If you can do it well, do it better. If you can do it today, do it yesterday. You temper your expectations. You change your perspective. But you never ever lower the bar. You aim high. You run the extra mile. And you hit the ground running. Every single day. Not every other day.
But if you’re tired, stop. But don’t give up. If you’re sad, cry. But don’t give up. If you’re angry, chill. Walk away. Choose your battles. Some things are sacrosanct. But not everything is essential. You don’t have to win every battle—only those that matter.
Work hard. But love more. I have few regrets in life but when I was diagnosed with cancer, the first thing that came to my mind was, “I should have worked less.” When I lost my mother, the first thing that came to my mind was, “I should have loved more.”
Get your priorities in order. Now.
Work hard but don’t kill yourself. Love truly. Not everyone will love you back with as much faith and fervor but love with all your heart, anyway.
Take umbrage at poverty, injustice, poor health care, discrimination, corruption, environmental degradation, sexual abuse, oppression.

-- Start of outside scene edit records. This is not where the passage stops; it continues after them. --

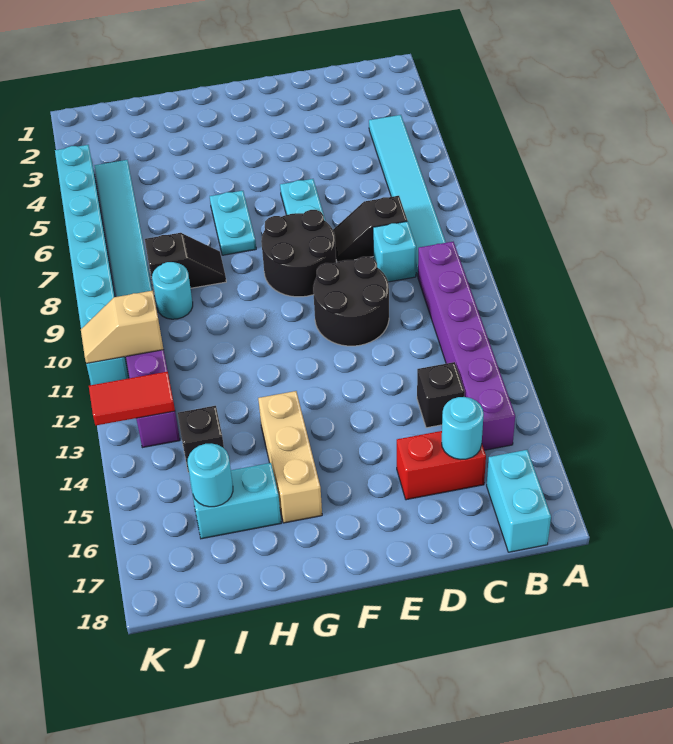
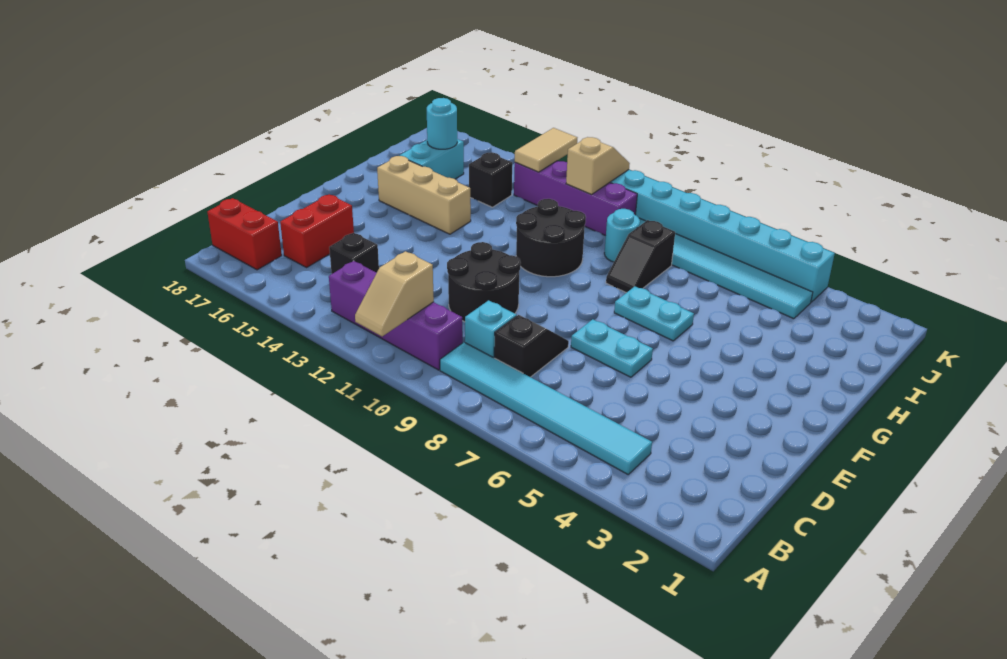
none -> tan slope A11:B11 level 2 top B
purple brick B10:B15 level 1 -> purple brick B10:B13 level 1
cyan brick B17:B18 level 1 -> red brick B17:B18 level 1
cyan round brick C16 level 2 -> none
black round brick E8:F9 level 1 -> black round brick G10:H11 level 1
red tile J13:K13 level 2 -> tan tile J13:K13 level 2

Indifference is the greatest disservice you can do humanity.
Take care of yourself. But know that life offers no guarantees. Live well not because you want to live longer but because you want to live better. And because you want to live happily despite what happens after.

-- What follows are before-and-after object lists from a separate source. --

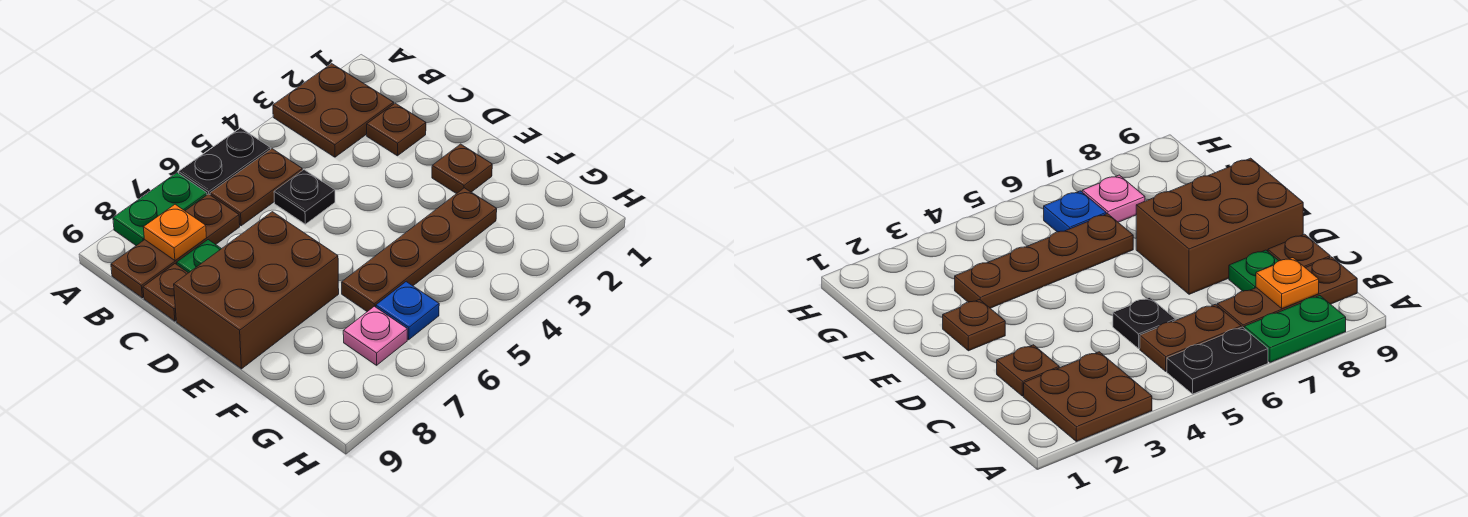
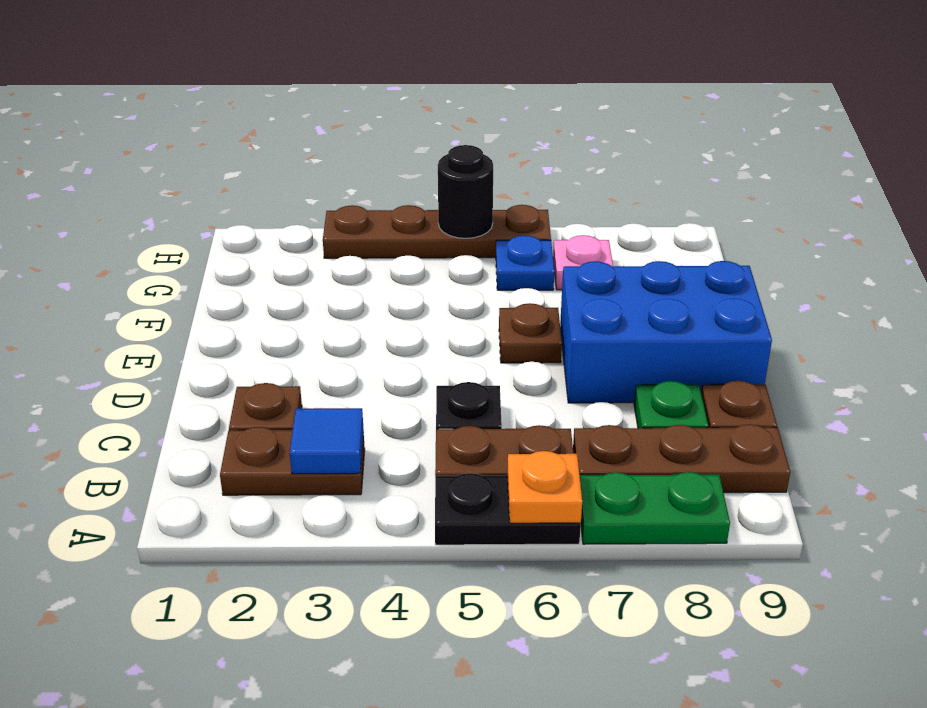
brown plate A2:B3 level 1 -> brown plate B2:B3 level 1
none -> blue tile B3 level 2
orange plate B8 level 2 -> orange plate A6 level 2
brown brick D7:E9 level 1 -> blue brick D7:E9 level 1
brown plate E2 level 1 -> brown plate E6 level 1
brown plate F3:F6 level 1 -> brown plate H3:H6 level 1
none -> black round brick H5 level 2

It’s not about longevity. It’s about legacy.
Growth is the goal, not success because when the goal is to grow rather than to succeed, it is not possible not to be able to find joy, bliss, success and significance on the road.
I left Taipan because I needed to grow in other directions. Sometimes, relationships need a break. I took one when I needed it. And I have no regrets. Of course, the risk in taking a break is that sometimes, the break becomes permanent. But life’s like that.

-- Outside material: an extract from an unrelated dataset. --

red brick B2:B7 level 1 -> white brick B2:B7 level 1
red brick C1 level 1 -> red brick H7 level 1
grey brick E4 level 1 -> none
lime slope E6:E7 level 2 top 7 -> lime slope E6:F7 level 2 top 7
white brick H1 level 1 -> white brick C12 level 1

I delivered my first speech in 1990. I joined the club in 1991. I left in 2001. In fact, I didn’t really stay that long. But it seemed like a lifetime. And it was. Because Taipan left me with a lifetime of memories I will always hold dear and amazing friendships that have incredibly survived through the years.
I’m like a ship that constantly needs to be out at sea because though high winds and huge waves terrify me, the lure of new frontiers beckons irresistibly. I do sometimes hanker for the safety of the harbor but more often than not, I crave for new ports of call and exciting adventures.
Thank you, Taipan, for providing me safe harbor—30 years ago, tonight, at every point in my life when I needed it. My heart is full. It’s been real.